The BMC is still getting a random IPv4 address assigned.

Now re-enable DHCP

# ipmitool raw 0xc 1 1 4 2
# ipmitool raw 0xc 2 1 3 0 0
 11 c0 a8 00 83
# ip -4 a show eth0
2: eth0: <BROADCAST,MULTICAST,UP,LOWER_UP> mtu 1500 qdisc pfifo_fast qlen 1000
    inet 192.168.0.131/32 scope global eth0
       valid_lft forever preferred_lft forever
    inet 192.168.30.130/24 brd 192.168.30.255 scope global dynamic eth0
       valid_lft 568sec preferred_lft 568sec
# cat /etc/systemd/network/00-bmc-eth0.network 
[DHCP]
SendHostname=true
UseHostname=true
UseDomains=true
UseDNS=true
UseNTP=true
ClientIdentifier=mac
[IPv6AcceptRA]
DHCPv6Client=true
[Network]
Address=0.0.0.0/32
DHCP=ipv6
IPv6AcceptRA=true
LinkLocalAddressing=yes
[Link]
[Match]
Name=eth0

This is a very strange combination of state.

  1. The DHCP v4 address (192.168.30.130) should not be assigned. The network configuration file shows only ipv6 is active (DHCP=ipv6).
  2. The static address assignment 0.0.0.0 is still present.
  3. The IPMI Get Lan IP Address shows the randomly assigned address.

This is not desirable behavior.

Disable DHCPv4 again

# ipmitool raw 0xc 1 1 4 1
# ipmitool raw 0xc 2 1 3 0 0
 11 00 00 00 00
# ip -4 a show dev eth0
2: eth0: <BROADCAST,MULTICAST,UP,LOWER_UP> mtu 1500 qdisc pfifo_fast qlen 1000
    inet 169.254.102.167/16 brd 169.254.255.255 scope link eth0
       valid_lft forever preferred_lft forever
# cat /etc/systemd/network/00-bmc-eth0.network 
[DHCP]
SendHostname=true
UseHostname=true
UseDomains=true
UseDNS=true
UseNTP=true
ClientIdentifier=mac
[IPv6AcceptRA]
DHCPv6Client=true
[Network]
DHCP=ipv6
IPv6AcceptRA=true
LinkLocalAddressing=yes
[Link]
[Match]
Name=eth0

The state of the network configuration file is better.

  1. The IPMI Get Lan IP Address command returns 0.0.0.0
  2. The DHCP value is correct (DHCP=ipv6)
  3. There isn't some randomly assigned address

Enable DHCPv4 again

Having eliminated the Address=0.0.0.0 entry in the network configuration file, what is the state of the SUT when DHCPv4 is re-enabled?

# ipmitool raw 0xc 1 1 4 2
# ipmitool raw 0xc 2 1 3 0 0 
 11 c0 a8 1e 82
# ip -4 a show eth0
2: eth0: <BROADCAST,MULTICAST,UP,LOWER_UP> mtu 1500 qdisc pfifo_fast qlen 1000
    inet 192.168.30.130/24 brd 192.168.30.255 scope global dynamic eth0
       valid_lft 578sec preferred_lft 578sec
# cat /etc/systemd/network/00-bmc-eth0.network 
[DHCP]
SendHostname=true
UseHostname=true
UseDomains=true
UseDNS=true
UseNTP=true
ClientIdentifier=mac
[IPv6AcceptRA]
DHCPv6Client=true
[Network]
DHCP=true
IPv6AcceptRA=true
LinkLocalAddressing=yes
[Link]
[Match]
Name=eth0

The BMC NIC is back to a clean state.
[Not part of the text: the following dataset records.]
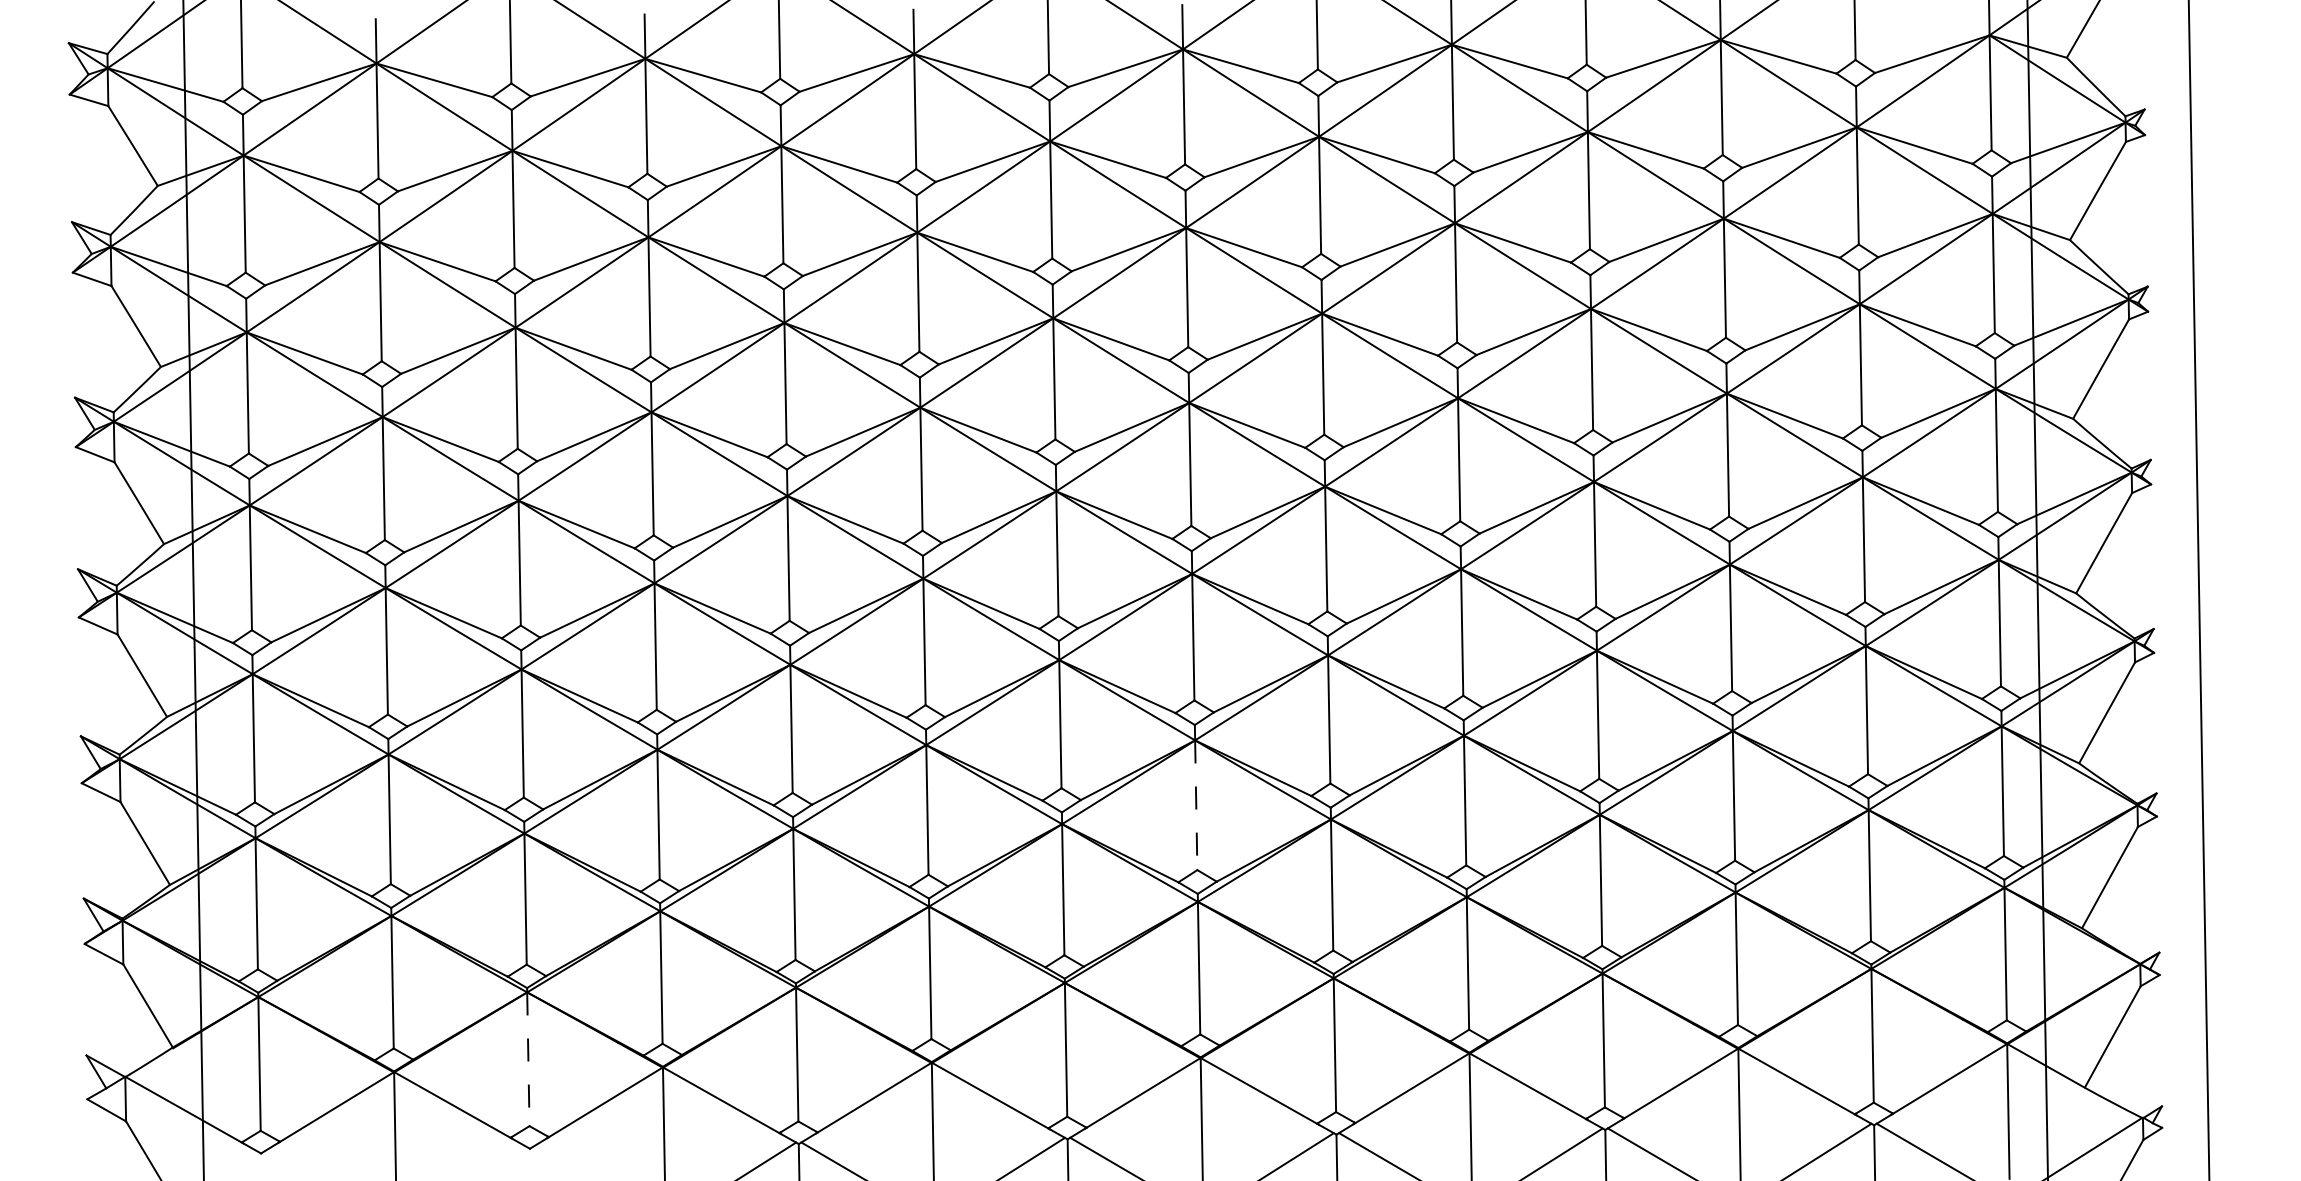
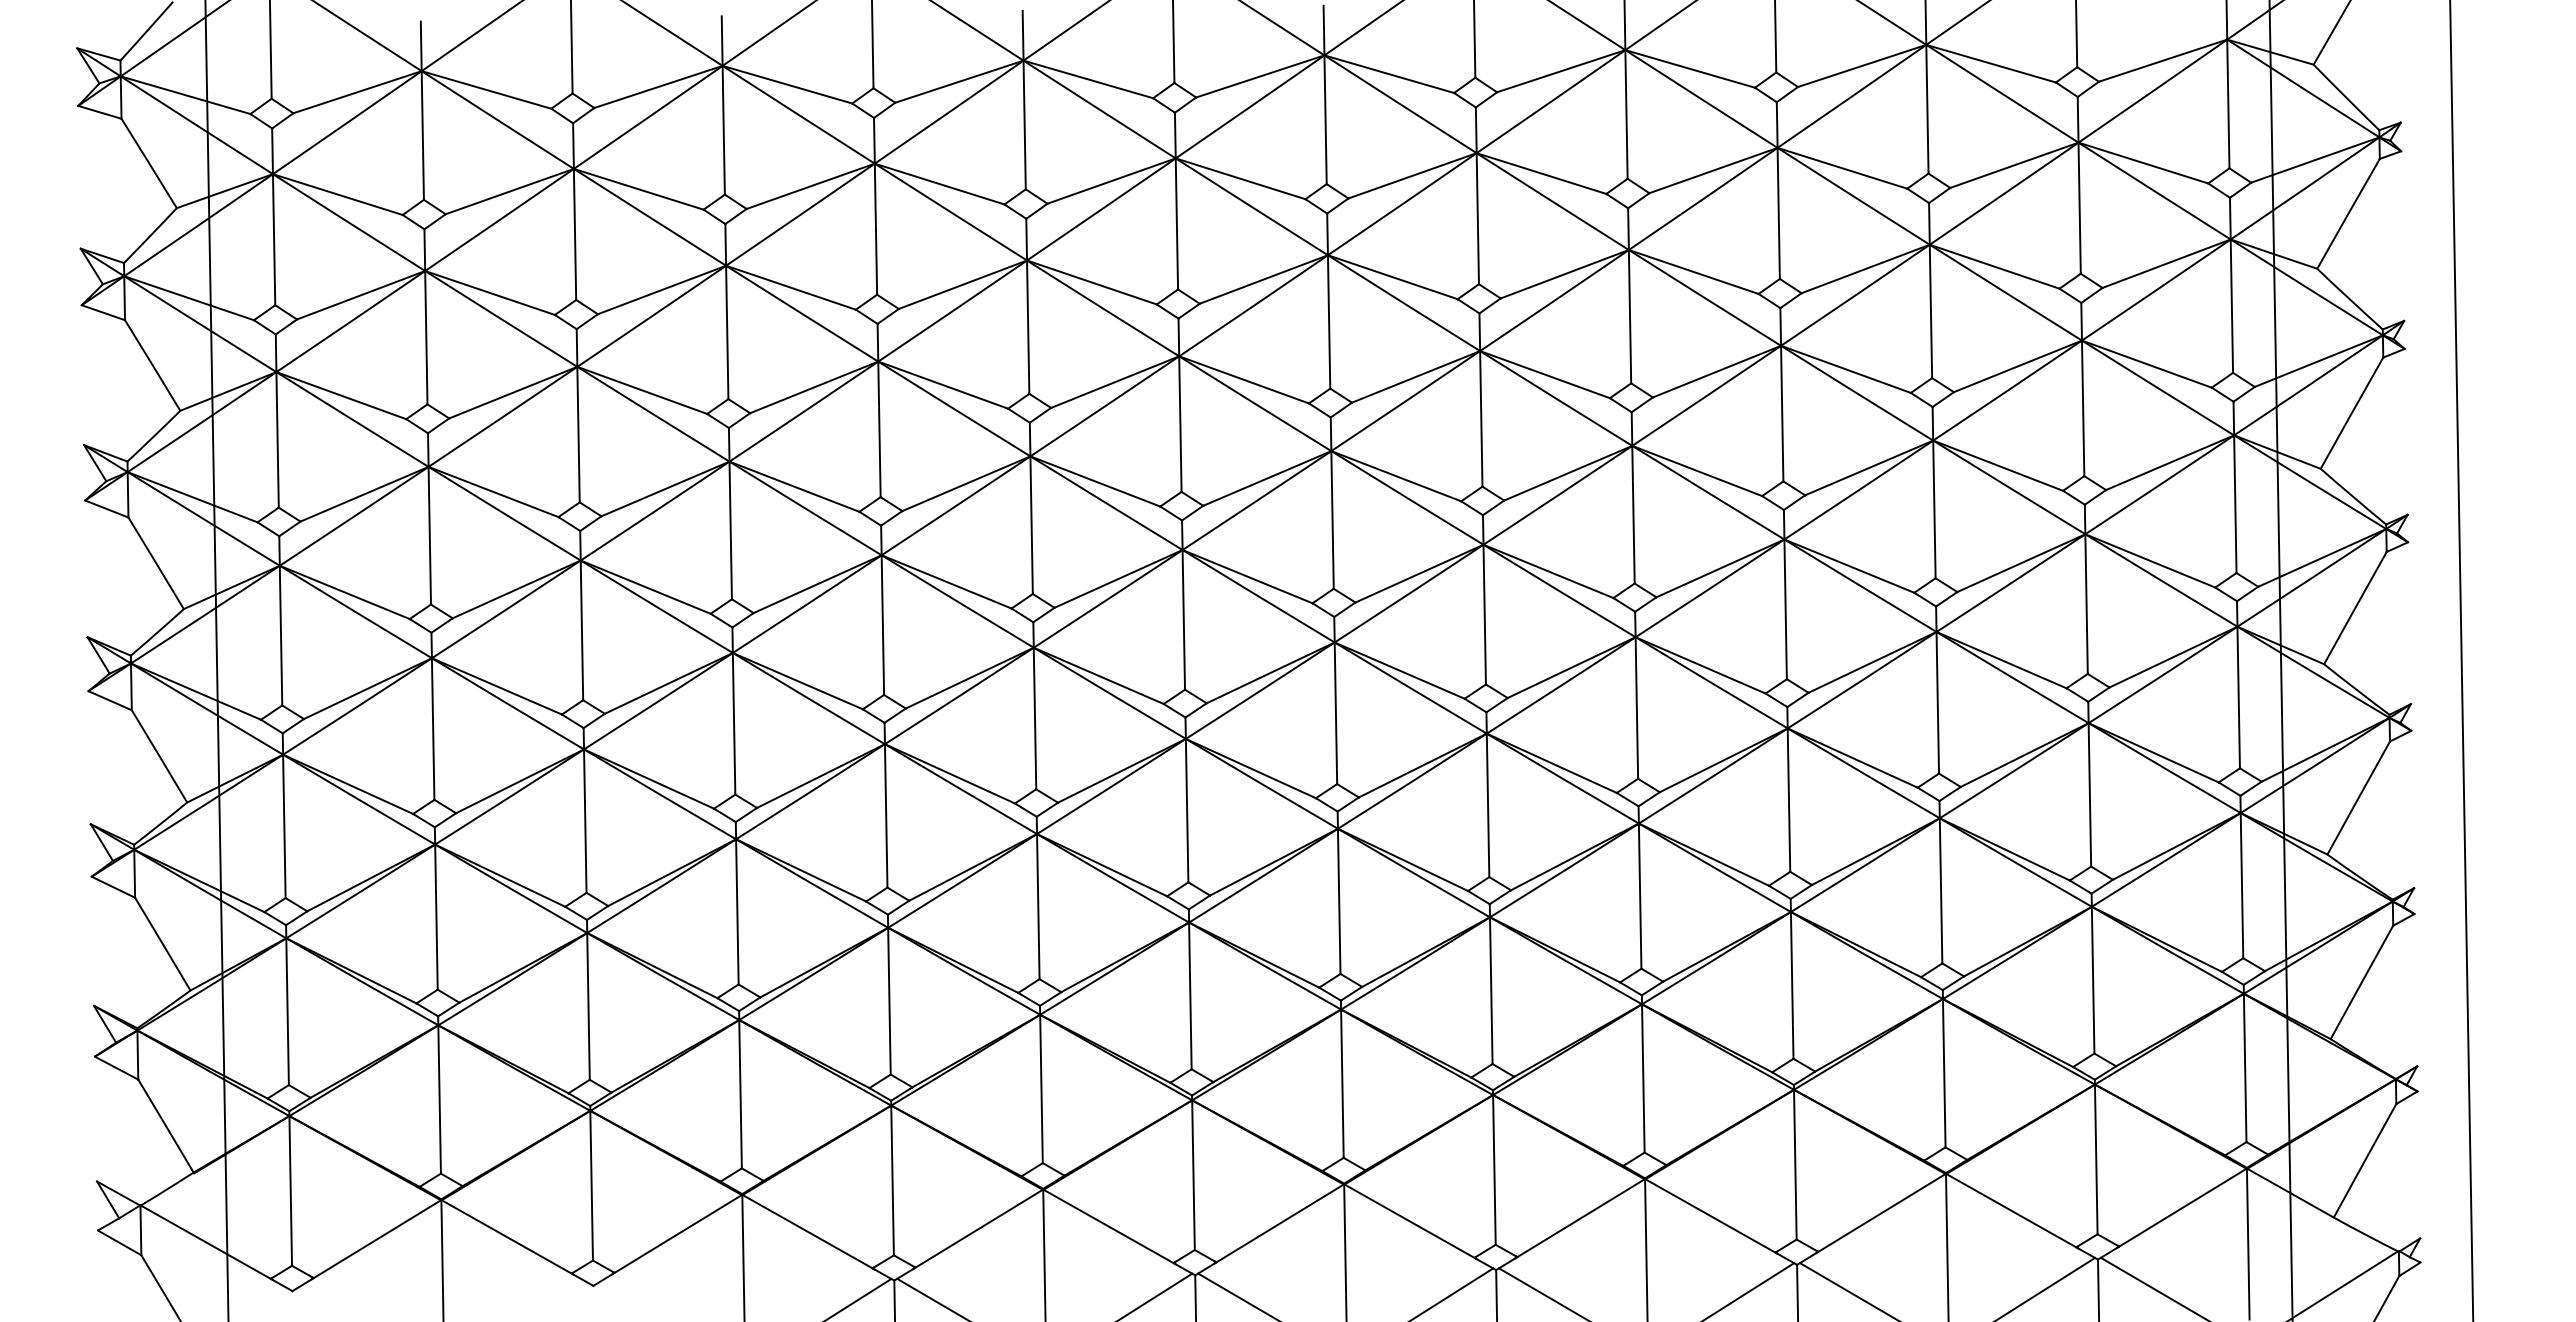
line: (1196, 805) -> (1339, 901), dashed -> solid
line: (528, 1059) -> (591, 1185), dashed -> solid

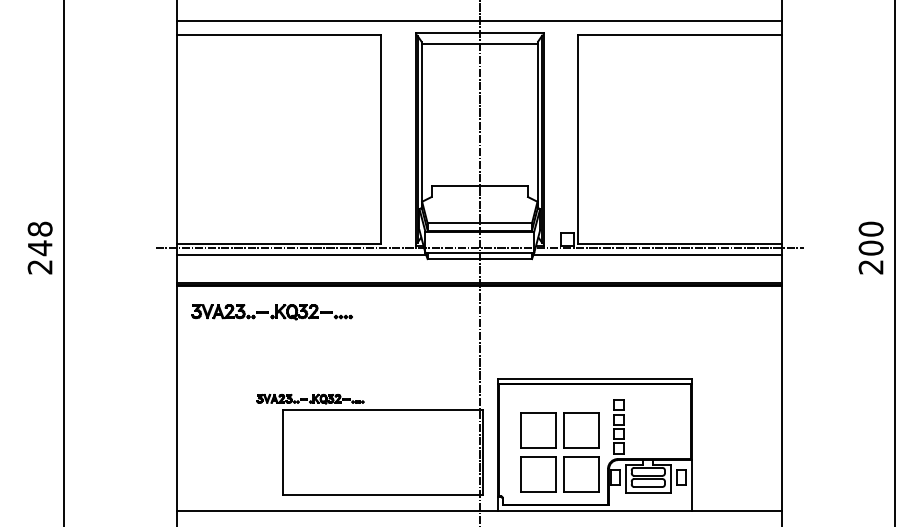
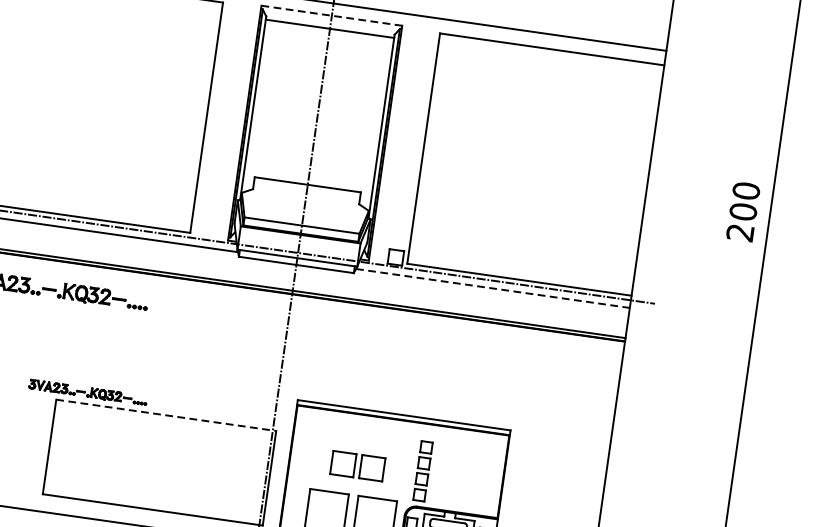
line: (479, 32) -> (331, 15), solid -> dashed
text: (870, 247) -> (742, 211), moved
line: (658, 255) -> (493, 289), solid -> dashed
line: (382, 409) -> (165, 415), solid -> dashed
part: (559, 430) -> (357, 466), size x0.6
The only difference now is the /etc/systemd/network/00-bmc-eth0.network file is explicit instead of implicit.

Conclusion

The recent changes to phosphor-network are a regression from prior behavior. Several undesirable artifacts occur when using IPMI to configure IPv4 static addresses.

The path to restoring a known good state is convoluted. A BMC user who has assigned a static IPv4 address, and then decides they no longer want it active is not going to find the DHCPv4 enable->disale->enable sequence desirable.

sunharis commented 1 year ago

@Howitzer105mm Please check if the issues are addressed with the below commits.

https://gerrit.openbmc.org/c/openbmc/phosphor-networkd/+/61997 https://gerrit.openbmc.org/c/openbmc/phosphor-networkd/+/62033 https://gerrit.openbmc.org/c/openbmc/phosphor-networkd/+/61791

Howitzer105mm commented 1 year ago

I am investigating these changes. There appears to be a new artifact with p-n not related to these changes. The SUT I am using has a NCSI NIC, and it is not being enumerated. Trying to ID what is causing that issue.

Howitzer105mm commented 1 year ago

I am continuing to investigate this. The NSCI NIC issue was not related to these changes.

I have seen one piece of undesirable behavior related to the three commits. I am still characterizing.